Going ahead, the Bench then informs in para 24 that, “Mr K M Nataraj, Additional Solicitor General of India has appeared in these proceedings with Mr Arvind Kumar Sharma, and stated that the CBI would abide by the orders of this Court.”
Finally, in summation, the Bench then holds in para 25 that, “We accordingly allow the appeal and issue the following directions:
(i) The order passed by the Single Judge of the High Court of Judicature at Allahabad allowing the applications for anticipatory bail by the respondents-accused shall stand set aside and the bail granted to them shall stand cancelled; and
(ii) The CBI is directed to conduct a further investigation of the case arising out of case Crime No. 0623 of 2020 registered at Police Station Tajganj, District Agra, dated 7 August 2020.”

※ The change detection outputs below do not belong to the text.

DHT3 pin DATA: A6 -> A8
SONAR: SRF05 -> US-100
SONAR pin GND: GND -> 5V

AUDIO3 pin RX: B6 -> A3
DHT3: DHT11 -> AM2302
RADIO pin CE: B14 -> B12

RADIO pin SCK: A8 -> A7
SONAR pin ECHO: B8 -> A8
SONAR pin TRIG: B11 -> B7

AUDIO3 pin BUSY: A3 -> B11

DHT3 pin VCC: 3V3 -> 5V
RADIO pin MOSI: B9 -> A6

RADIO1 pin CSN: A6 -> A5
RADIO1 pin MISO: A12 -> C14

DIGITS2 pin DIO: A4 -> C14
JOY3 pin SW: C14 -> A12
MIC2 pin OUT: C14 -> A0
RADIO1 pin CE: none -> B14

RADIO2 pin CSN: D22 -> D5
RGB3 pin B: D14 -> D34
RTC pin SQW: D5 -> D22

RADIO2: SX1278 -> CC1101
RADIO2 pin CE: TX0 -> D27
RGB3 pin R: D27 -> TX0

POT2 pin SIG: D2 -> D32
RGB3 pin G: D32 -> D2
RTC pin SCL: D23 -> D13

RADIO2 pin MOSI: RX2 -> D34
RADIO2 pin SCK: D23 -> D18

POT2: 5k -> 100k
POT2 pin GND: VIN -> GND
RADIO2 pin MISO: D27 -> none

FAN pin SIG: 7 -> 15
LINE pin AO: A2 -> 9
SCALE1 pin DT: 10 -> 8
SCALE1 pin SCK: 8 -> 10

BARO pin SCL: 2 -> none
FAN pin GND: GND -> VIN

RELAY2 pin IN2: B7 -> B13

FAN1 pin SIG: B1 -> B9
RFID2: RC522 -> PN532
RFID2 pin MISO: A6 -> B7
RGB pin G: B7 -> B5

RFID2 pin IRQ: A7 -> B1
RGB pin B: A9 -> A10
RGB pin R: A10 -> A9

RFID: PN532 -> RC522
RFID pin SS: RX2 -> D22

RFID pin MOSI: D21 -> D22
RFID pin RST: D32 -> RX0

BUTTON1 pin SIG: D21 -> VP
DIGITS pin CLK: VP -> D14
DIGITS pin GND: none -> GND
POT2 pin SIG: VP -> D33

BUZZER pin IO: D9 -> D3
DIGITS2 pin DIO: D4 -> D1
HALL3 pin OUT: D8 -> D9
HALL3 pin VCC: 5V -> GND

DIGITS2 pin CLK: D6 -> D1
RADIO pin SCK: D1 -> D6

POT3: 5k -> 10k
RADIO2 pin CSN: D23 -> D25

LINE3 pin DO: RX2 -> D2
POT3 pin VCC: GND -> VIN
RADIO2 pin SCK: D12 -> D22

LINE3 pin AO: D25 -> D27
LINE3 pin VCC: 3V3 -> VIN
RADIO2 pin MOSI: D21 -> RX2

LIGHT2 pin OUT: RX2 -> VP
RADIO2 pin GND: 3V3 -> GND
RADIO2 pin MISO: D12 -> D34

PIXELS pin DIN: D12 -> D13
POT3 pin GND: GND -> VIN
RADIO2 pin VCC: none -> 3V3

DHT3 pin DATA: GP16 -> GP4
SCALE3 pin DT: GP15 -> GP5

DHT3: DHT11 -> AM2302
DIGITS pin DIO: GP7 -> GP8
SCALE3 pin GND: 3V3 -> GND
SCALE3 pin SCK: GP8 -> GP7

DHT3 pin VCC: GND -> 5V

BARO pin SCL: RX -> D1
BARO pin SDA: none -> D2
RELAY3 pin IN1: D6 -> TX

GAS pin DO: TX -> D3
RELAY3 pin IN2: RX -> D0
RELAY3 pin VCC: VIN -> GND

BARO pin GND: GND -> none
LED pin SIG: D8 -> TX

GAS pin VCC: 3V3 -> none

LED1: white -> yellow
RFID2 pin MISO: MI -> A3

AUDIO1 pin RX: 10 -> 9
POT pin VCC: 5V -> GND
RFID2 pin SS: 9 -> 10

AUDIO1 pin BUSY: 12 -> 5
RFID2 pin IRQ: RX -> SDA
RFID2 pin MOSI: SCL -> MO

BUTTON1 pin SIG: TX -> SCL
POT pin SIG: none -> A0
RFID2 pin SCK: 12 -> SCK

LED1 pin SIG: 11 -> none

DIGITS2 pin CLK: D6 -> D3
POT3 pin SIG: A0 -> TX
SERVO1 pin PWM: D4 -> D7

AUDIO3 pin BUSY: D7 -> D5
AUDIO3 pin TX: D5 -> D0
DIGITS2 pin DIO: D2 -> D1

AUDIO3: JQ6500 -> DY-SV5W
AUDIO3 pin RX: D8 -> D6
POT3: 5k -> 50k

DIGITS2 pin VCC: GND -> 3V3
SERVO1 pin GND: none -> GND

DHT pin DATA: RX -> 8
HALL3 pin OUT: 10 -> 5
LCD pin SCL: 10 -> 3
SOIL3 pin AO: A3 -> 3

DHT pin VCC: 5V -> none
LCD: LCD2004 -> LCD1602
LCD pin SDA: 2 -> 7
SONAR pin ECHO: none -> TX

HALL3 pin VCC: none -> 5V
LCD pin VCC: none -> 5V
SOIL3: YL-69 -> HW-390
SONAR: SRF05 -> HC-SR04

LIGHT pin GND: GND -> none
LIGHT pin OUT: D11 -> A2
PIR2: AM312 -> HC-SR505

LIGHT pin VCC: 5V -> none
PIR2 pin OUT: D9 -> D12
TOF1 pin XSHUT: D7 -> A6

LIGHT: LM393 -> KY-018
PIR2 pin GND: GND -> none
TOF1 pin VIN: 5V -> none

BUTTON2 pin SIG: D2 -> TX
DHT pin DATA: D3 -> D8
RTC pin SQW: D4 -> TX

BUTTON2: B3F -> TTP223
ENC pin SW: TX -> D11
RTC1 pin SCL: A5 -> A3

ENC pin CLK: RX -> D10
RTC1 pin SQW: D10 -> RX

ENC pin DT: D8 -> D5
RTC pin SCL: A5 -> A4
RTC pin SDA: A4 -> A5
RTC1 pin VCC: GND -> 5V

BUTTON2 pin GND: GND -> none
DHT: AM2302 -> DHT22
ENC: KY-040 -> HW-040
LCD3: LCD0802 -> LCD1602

No doubt, the sum and substance of this noteworthy judgment as contained in para 20 is that selective leaks during investigation to media is most hazardous to fair investigation and fair trial and it affects the rights of both the accused and the victim also. So it must be avoided always. Para 20 says it all and forms the heart of this extremely laudable and learned judgment! Lawyers, investigating police, media and above all also the Judges must always also remember the essence of what is contained in para 20 so elegantly!